Picky Kid Rating: 2.4
We’re back! We’ve just returned from a well-deserved technology break (aka a camping vacation). That meant lots of family time and interaction, so it’s fitting that we’re reviewing a multiplayer family game today. Happy Geese is an iPad app based on two childrens’ board games, The Game of the Goose and Snakes & Ladders. The games are somewhat complex to set up, but easy to play.
We reviewed the free version, which limits the game board options to two simple boards per game. That’s enough for us right now, but if you want to purchase the more complex game boards, they’re available as in-app purchases ($1.99 per set).
Turn the volume down before starting the game — the music is unusually loud, and we find it annoying as well. When you start the app, you’ll first need to choose which game you want to play. We’re familiar with Snakes & Ladders thanks to the classic Chutes & Ladders board game. We hadn’t ever played The Game of the Goose before, but it’s pretty straightforward. In case you need some extra instructions or game rules, there’s a question mark button on bottom left of the start screen. Tap it for detailed game rules and instructions on how to use the app.

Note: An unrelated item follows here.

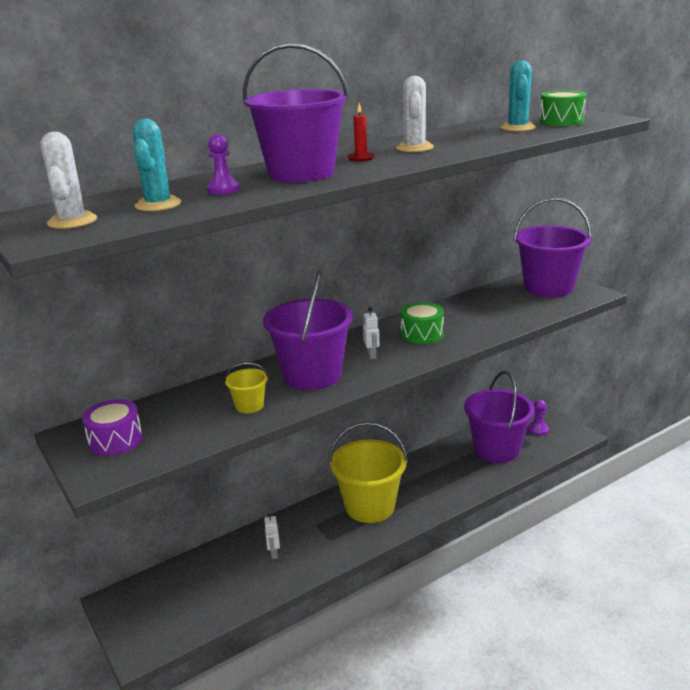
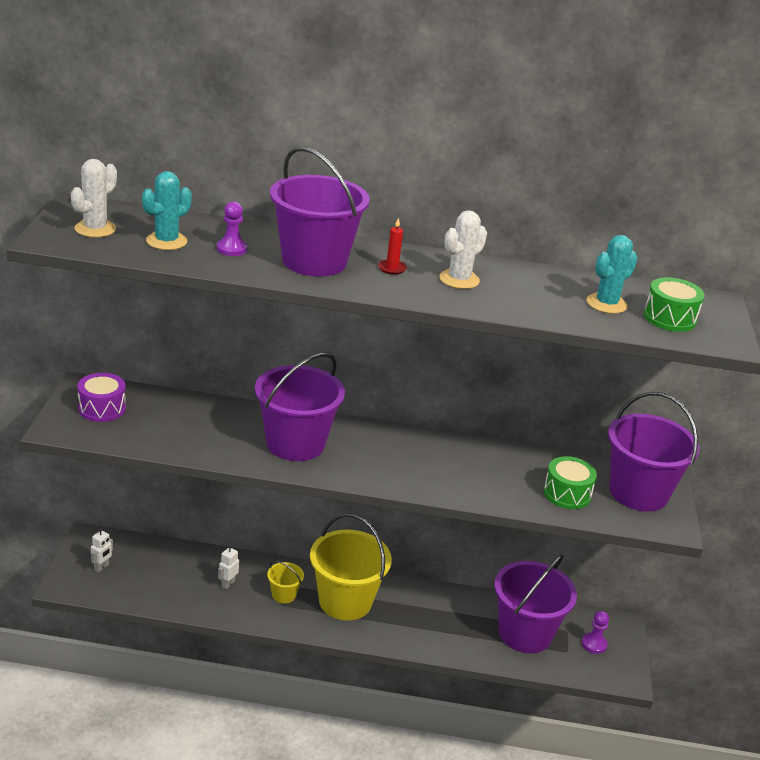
camera: 35 degrees right, 5 degrees up
(249, 406) = (215, 439): yellow bucket -> yellow bucket (284, 595)
(372, 355) = (366, 456): white robot -> white robot (101, 567)
(422, 334) = (438, 463): green drum -> green drum (567, 494)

One thing that the instructions on the start screen don’t cover is how to set up players for the games, which you’ll need to do before you can start playing either of them. Upon selecting a game, you’ll come to a game configuration screen, where you get to set up boards, options and players. We tried tapping on the empty “holes” to create players, but that doesn’t work (unless you happen to tap the very small text that says “name” below the hole). The best way to create players is to first tap the pencil button and then drag avatars to the “holes”. Then the keyboard will pop up and you can add a name. (Note: we just found another set of instructions… The question mark icon from the configuration screen has detailed instructions about configuring. D’oh! But in our defense, it’s strange that there are two sets of different instructions that share the same icon.)
Once you have your players set up, things are more straightforward. Drag icons from the players panel at the bottom of the configuration screen to the empty “holes” around the game board. You can have between 1 and 4 players. Then select a game board from the left-hand panel, and options for the game from the right-hand panel. The options are different depending on the game you’re playing. For example, in Snakes & Ladders, you can choose to play without snakes, or without ladders. Both games offer options for the kind of die to use (more about that later), whether or not you must have an exact match to win the game, and board highlighting. When board highlighting is turned on, the square players must move to will flash, helpful for young kids who may have trouble matching patterns or counting accurately.
Once you’ve set up your configuration, press the green arrow in the lower right of the screen to start the game. Side note: your configurations are saved. This is nice because once you’ve set everything up, a pre-schooler can easily start new games. It would be nice if the green start arrow were more prominent on the configuration screen though.
When you start a game, a spinner will randomly determine which player goes first. That player’s avatar/game piece will flash, and the die will be placed on their side of the board/iPad. Tap the die to “roll” it. Then drag your game piece to the correct square, wait for the next player’s turn and repeat. Game play is quite intuitive. One odd thing though, is how pieces are moved “out of the way” so that another player can pass. It would have been better to design the game boards to accommodate all the icons in one square while still allowing player to pass. The motion of the non-active game piece throws B for a loop since it’s “not their turn!”
When somebody wins the game, you’ll see an animation showing their avatar bouncing up and down on a podium with a satisfying cheer. The rest of the players continue the game, and when each person gets to the end of the board, they’ll see a similar animation, so essentially everybody gets a chance to “win”. When all the players have finished, you can go back (to the options screen) or restart the same game.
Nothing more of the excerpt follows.